# Sutures removed - wound re-opened Help please



## SangrelX (Oct 27, 2011)

Male Min-pin about 7 yrs old
11.4 lbs
had a growth removed from his belly and sent for check and grading .. praying its not cancer..

He was rescued from a abusive owner and we have had him for about 4 years now

his surgery was 7 days ago.. I took him in to the vet the sutures were moving around freely only had 4 in place

The vet cut them out and right there in the office the wound opened. The vet just filled it full of flesh glue and it held shut until I got home. 

Its now open and has scabbing material in it etc.. I can see the fresh fleshy patch of skin where its not shut. It does not bleed it just looks like fresh new skin forming in the wound and looks raw

He doesnt act in pain. He doesnt react badly when its palpitated. He acts like his happy self

He was given a excellent result in his full CBC all organs functioning normally. He is in excellent health so far. Its just this potential cancer and now this open wound!!

I need advice. I have steri-strips, Iodine, Gauze pads, medical tape etc..
I cleaned it today when we got home with iodine and closed it with strips and taped down. Then a gauze pad and wrapping around him.

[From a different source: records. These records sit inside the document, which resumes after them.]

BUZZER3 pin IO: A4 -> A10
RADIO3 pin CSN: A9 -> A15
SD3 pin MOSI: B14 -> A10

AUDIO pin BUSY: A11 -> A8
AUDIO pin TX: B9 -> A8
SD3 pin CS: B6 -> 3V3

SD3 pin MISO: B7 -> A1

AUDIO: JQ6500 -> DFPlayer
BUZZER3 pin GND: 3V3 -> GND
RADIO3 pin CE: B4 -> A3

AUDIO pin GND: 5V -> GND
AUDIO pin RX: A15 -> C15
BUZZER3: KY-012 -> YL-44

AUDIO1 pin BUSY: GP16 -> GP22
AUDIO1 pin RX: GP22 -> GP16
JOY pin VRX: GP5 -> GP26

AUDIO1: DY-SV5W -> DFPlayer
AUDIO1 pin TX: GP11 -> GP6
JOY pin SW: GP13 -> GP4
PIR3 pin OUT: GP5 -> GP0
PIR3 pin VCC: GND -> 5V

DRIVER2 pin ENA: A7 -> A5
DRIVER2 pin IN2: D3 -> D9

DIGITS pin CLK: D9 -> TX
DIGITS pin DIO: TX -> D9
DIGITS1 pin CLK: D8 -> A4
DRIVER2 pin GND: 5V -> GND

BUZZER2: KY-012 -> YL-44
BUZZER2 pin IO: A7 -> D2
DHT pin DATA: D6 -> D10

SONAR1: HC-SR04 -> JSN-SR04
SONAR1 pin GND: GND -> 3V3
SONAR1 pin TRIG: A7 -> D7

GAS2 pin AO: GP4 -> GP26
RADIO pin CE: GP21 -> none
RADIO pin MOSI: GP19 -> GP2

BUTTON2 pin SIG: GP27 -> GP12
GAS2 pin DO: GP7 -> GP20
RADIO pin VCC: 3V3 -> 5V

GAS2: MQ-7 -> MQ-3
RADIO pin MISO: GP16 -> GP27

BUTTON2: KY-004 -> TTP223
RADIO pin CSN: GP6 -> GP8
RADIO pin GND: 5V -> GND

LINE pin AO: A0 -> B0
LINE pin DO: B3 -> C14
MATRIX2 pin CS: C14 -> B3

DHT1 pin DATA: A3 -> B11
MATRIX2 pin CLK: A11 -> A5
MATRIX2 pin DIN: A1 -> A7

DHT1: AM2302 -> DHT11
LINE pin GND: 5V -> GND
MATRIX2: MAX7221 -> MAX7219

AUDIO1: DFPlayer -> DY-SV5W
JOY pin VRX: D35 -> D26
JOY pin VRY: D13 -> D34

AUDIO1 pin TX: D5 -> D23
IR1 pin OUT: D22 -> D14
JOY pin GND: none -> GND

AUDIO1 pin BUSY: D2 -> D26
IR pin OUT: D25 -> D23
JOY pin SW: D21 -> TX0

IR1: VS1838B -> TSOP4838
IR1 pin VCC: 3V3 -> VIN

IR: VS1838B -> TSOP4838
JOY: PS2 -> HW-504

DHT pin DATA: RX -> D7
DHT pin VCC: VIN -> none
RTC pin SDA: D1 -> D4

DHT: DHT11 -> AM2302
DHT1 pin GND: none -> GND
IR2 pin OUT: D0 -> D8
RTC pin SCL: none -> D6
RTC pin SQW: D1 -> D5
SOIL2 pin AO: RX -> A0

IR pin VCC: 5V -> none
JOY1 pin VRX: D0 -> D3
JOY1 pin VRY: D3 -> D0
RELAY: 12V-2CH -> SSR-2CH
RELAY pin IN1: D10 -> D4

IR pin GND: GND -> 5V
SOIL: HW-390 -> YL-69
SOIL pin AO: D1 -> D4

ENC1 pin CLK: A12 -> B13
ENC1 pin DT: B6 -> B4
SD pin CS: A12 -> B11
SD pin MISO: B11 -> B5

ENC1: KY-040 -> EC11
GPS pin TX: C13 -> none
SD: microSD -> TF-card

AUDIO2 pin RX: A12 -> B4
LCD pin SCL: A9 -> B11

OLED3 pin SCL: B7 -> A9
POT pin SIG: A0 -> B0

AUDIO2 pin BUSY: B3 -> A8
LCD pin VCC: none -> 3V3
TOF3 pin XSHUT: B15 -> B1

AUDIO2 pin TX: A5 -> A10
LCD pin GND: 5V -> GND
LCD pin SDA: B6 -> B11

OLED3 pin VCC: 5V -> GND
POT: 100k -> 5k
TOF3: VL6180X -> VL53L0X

well the wrapping came off and we saw the wound was open Again... So I repeated the same process. I cleaned it with iodine again and covered it. Then upon further reading I decided to unwrap it and leave the strips and taping on to let as much fresh air get to it as I can


Ok now as it is. It has basically nothing covering it. I had to remove the second coverings because of the fluids getting onto them. Its still looking clean like fresh raw skin forming it just his this gnarly scabbing going on which I think is partially due to the skin glue and natural scabbing.. 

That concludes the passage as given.